I kid you not, the second time was almost better than the first. The sex itself had lasted longer-- at least half an hour before climax-- and had been even more sustained in its overall pleasure. I lay on top of her until I began to fall asleep, then I ungagged her, slipped fully out of her, kissed her one more time and, smiling, told her we would have to do that again. With that I went back to my own bed.
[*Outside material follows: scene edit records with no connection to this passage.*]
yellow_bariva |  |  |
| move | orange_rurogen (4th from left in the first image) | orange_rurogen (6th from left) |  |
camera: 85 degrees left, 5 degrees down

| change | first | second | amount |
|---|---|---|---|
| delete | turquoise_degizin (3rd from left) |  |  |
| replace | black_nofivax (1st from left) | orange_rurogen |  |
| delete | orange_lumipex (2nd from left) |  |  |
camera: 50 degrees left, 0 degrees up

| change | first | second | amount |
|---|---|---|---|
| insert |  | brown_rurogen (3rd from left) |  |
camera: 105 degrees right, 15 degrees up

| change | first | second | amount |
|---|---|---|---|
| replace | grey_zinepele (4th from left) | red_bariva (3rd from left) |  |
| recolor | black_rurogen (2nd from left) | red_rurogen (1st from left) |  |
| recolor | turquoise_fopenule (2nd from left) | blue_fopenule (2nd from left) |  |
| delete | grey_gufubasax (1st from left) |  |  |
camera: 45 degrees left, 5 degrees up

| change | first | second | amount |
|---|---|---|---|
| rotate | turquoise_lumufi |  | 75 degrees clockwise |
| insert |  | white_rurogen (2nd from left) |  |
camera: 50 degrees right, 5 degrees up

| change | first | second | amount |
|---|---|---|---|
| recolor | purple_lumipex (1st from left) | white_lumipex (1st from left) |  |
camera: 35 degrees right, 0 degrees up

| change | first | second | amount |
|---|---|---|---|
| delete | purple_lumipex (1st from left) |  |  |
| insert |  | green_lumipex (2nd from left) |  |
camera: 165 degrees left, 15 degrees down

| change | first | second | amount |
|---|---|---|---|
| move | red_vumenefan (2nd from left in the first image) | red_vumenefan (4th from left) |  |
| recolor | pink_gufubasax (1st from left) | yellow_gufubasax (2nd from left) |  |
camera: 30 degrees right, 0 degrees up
We never did it again. The panties never showed up on her doorknob again and I soon moved out. I did marry her sister, Jennifer. The sex was never anywhere near as good. Jennifer divorced me, amazingly, after exactly three months. She decided that married life was not the life for her, and began to see some work buddy immediately. I was crushed, but not destroyed. My love for Jennifer had been pretty cerebral. I was more hurt by the idea of rejection than by the thought of losing her. Am I a lout? I guess in some ways I am. I hate that. Are we all louts deep down? Are we all saints as well, at other times and places? I suppose.

I have forgotten Jennifer. Can't barely remember what she looks like. But I have never forgotten Kate. I haven't spoken to her since the divorce, since I moved out of state, back to my home town on the day Jennifer told me it was done. But I wish, oh how I wish, I could see her one more time. Oh how I wish I'd come home some night from a bad date and see a pair of black panties hung on my bedroom door. I think this time, if i could do it again... I'd never untie her.